II. Et certains parlèrent et dirent : Ouais, bon, d’accord, mais en fait ce n’est qu’une coin si dense.

III. Mais il y en eut d’autres pour dire : Même la coin si dense est un Signe.

La Gnomenclature, Signes, Chapitre 2, Versets I-III


Sur le sujet d’Arnold Frères (fond. 1905), Masklinn avait toujours gardé l’esprit ouvert à toutes les hypothèses. Quand on y réfléchissait, le Grand Magasin avait été fichtrement impressionnant, avec ses escaliers qui bougent et tout ça. Si ce n’était pas Arnold Frères (fond. 1905) qui l’avait créé, alors qui ? Après tout, ça ne laissait plus que les humains. Non que Masklinn ait considéré les humains comme aussi idiots que le pensaient la plupart des gnomes : oui, c’étaient des balourds, ils étaient lents, mais ils possédaient un genre de détermination impavide. On pouvait sûrement leur apprendre à réaliser des tâches simples.

D’un autre côté, le monde avait des kilomètres d’envergure, et il était rempli de choses compliquées. On ne pouvait quand même pas s’attendre qu’Arnold Frères (fond. 1905) ait tout créé lui-même.
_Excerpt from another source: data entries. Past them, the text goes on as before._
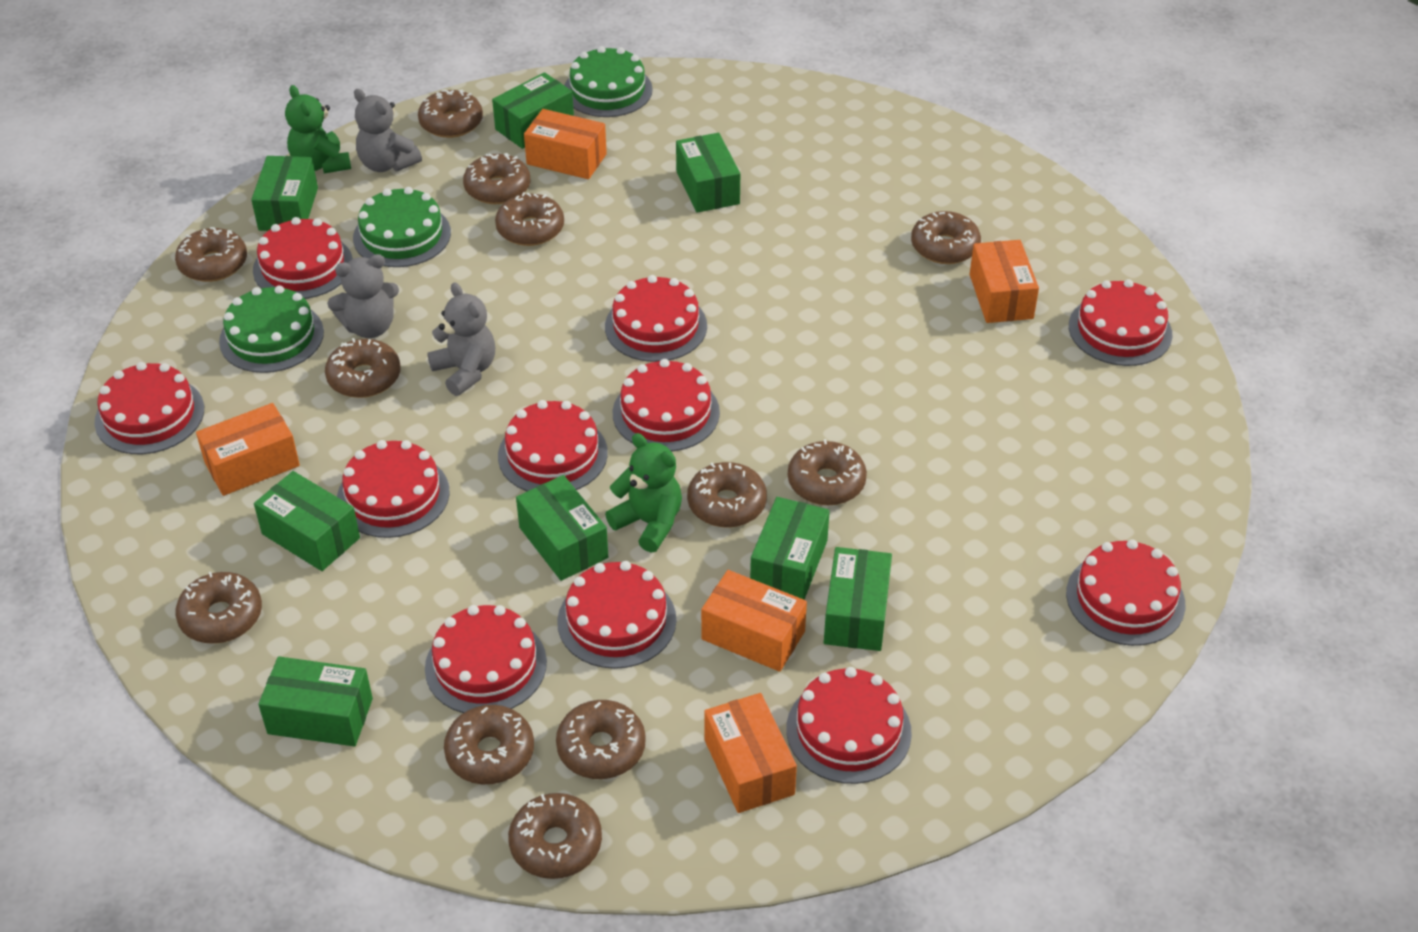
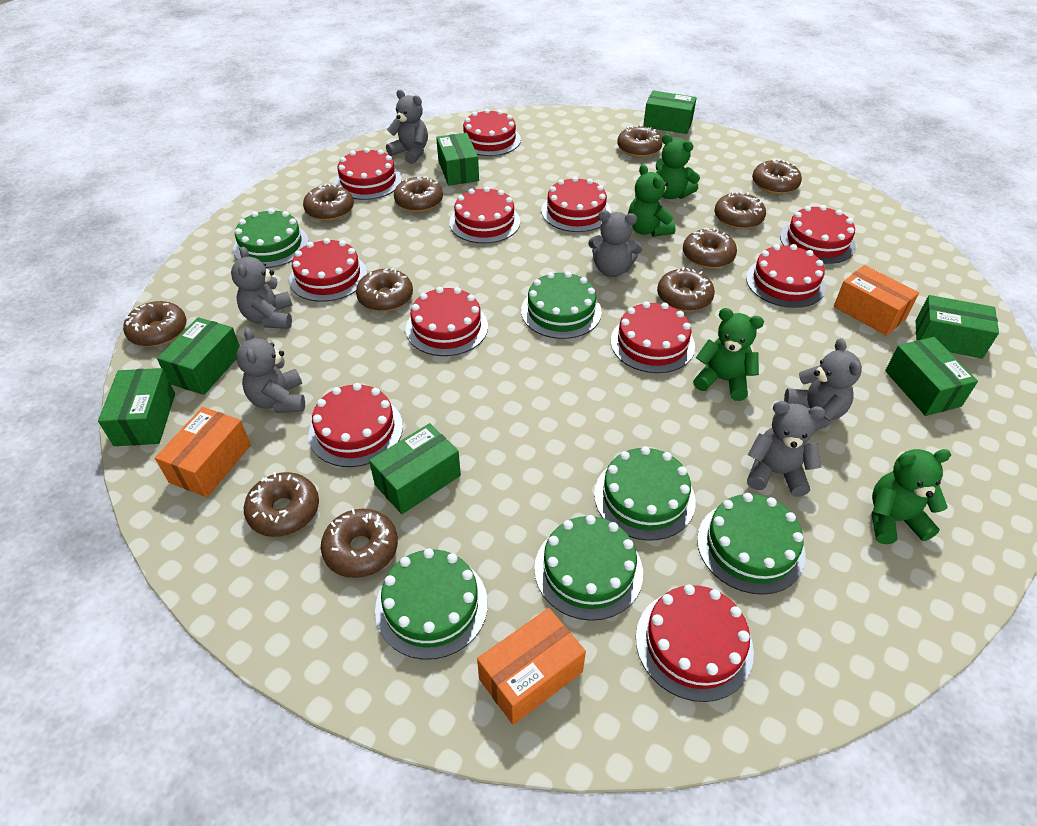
brown donut: 12 -> 11
green box: 8 -> 7
green cake: 3 -> 6
green teddy bear: 2 -> 4
grey teddy bear: 3 -> 6
orange box: 5 -> 3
Aussi Masklinn avait-il décidé de ne rien décider sur le chapitre d’Arnold Frères (fond. 1905), en espérant que s’il existait réellement un Arnold Frères (fond. 1905) et qu’il découvrît l’existence de Masklinn, il ne lui en voudrait pas trop.

Le seul problème quand on garde l’esprit ouvert, c’est qu’on trouve toujours quelqu’un qui tient absolument à y fourrer tout un tas de choses.

On avait soigneusement étalé le journal défraîchi tombé du ciel sur le parquet d’un des vieux hangars.

La feuille était constellée de mots. La plupart d’entre eux étaient compréhensibles pour Masklinn, mais même Grimma devait reconnaître qu’elle n’était pas certaine du sens qu’ils revêtaient dans leur ensemble, L’ENQUÊTE CONFIRME LA FRAUDE AU BAC, par exemple, les laissaient plutôt perplexes. Même chose pour : LES MUTINS DE LA TAXE. Tout autant que pour : JOUEZ AU SUPERLOTO AVEC LE BLACKBURY EVENING POST & GAZETTE. Mais ces mystères pouvaient attendre.

Tous les yeux contemplaient pour l’heure une toute petite superficie de mots, à peu près grande comme un gnome, située au-dessous du mot : Gens.

— Ça signifie gens, expliqua Grimma.

— Ah tiens ? fit Masklinn.

— Et au-dessous, le lettrage dit : Richard Arnold, le play-boy et globe-trotter millionnaire toujours à l’affût de sensations fortes, prendra la semaine prochaine un jet vers le soleil de Floride, afin d’assister au lancement d’Arnsat 1, le premier sat… ellite de communi… (elle hésita)… cations construit par la Multi… nationale Arnco. Ce bond en ayant dans le futur intervient quelques mois à peine après la dest… ruction par le feu d’A…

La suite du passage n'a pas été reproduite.